3 Case: 20-50630 Document: 00515997691 Page: 4 Date Filed: 08/27/2021

court emphasized that it lacked discretion in setting restitution, but it did not cite which statute purportedly limited its discretion. The district court concluded that it had “made a mistake of law” in its initial sentence, because it “thought that [it] could apply the 3553 factors and mitigate the sentence in an appropriate fashion.” The district court then entered an order amending Owusu’s sentence to impose restitution for $11,032.03. Owusu timely appealed and we have jurisdiction pursuant to 18 U.S.C. § 3742 and 28 U.S.C. § 1291. Owusu argues that the district court exceeded its statutory authority by setting restitution above the stipulated $5,191.33 amount, and that the district court further lacked authority under Federal Rule of Criminal Procedure 35(a) to increase the restitution order.
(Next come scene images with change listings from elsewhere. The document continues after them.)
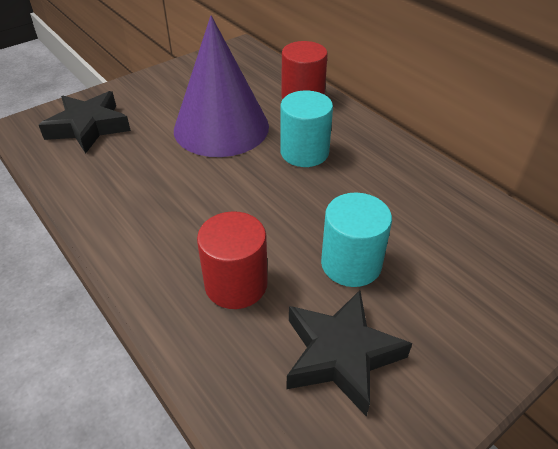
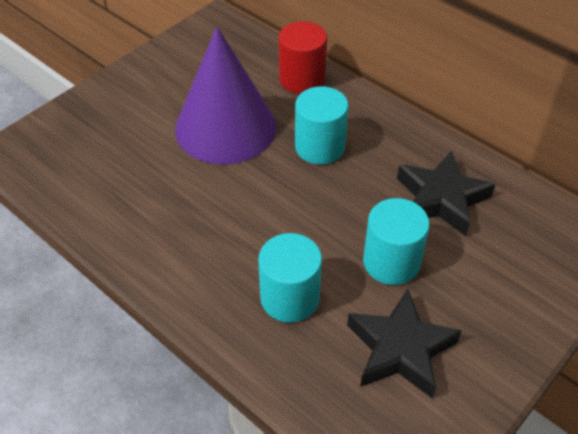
camera: 10 degrees left, 5 degrees up
(88, 127) = (82, 144): black star -> black star (441, 199)
(236, 284) = (290, 298): red cylinder -> turquoise cylinder

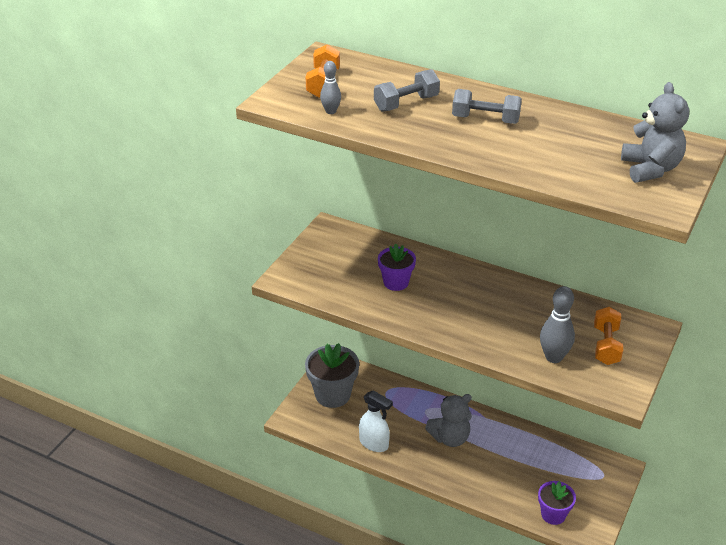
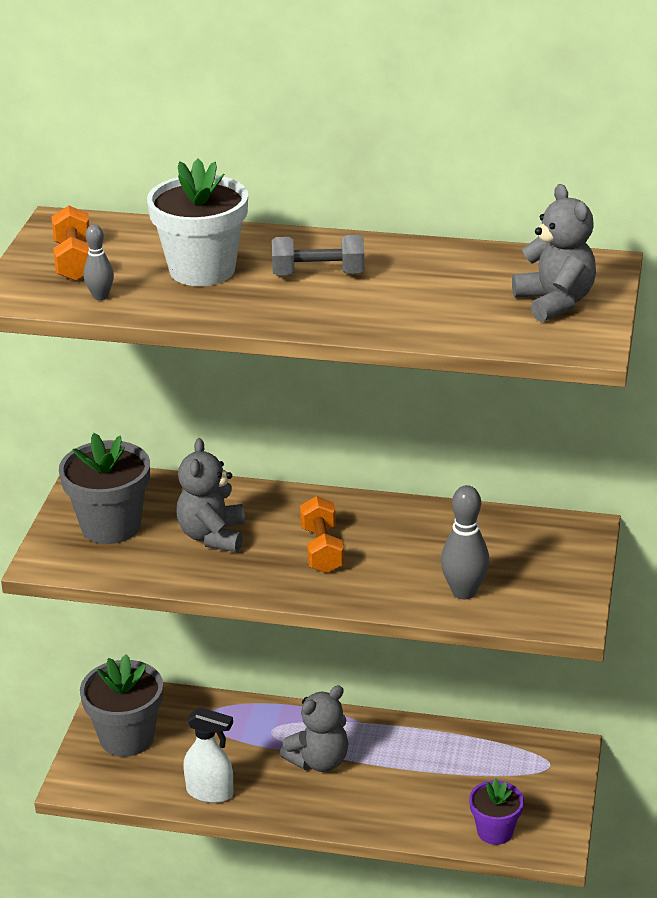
camera: 15 degrees left, 5 degrees down
(332, 262) = (111, 526): none -> grey flower pot
(396, 282) = (212, 536): purple flower pot -> grey teddy bear
(406, 103) = (202, 270): grey dumbbell -> white flower pot
(606, 345) = (529, 563): orange dumbbell -> orange dumbbell (322, 550)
The government argues that Owusu waived his right to make these arguments on appeal because his appeal waiver contained no express reservations for sentences exceeding the statutory maximum or beyond the district court’s rule 35(a) authority. There is caselaw to the contrary. See, e.g., United States v. Kim, 988 F.3d 803, 811 (5th Cir. 2021) (“[I]t is clear that an otherwise valid appeal waiver is not enforceable to bar a defendant’s challenge on appeal that his sentence, including the amount of a restitution order, exceeds the statutory maximum, notwithstanding the lack of an express reservation to bring such a challenge.”); United States v. Thompson, 417 F. App’x 429 (5th Cir. 2011) (holding that a comprehensive appeal waiver did not bar an appeal challenging the district court’s authority under rule 35).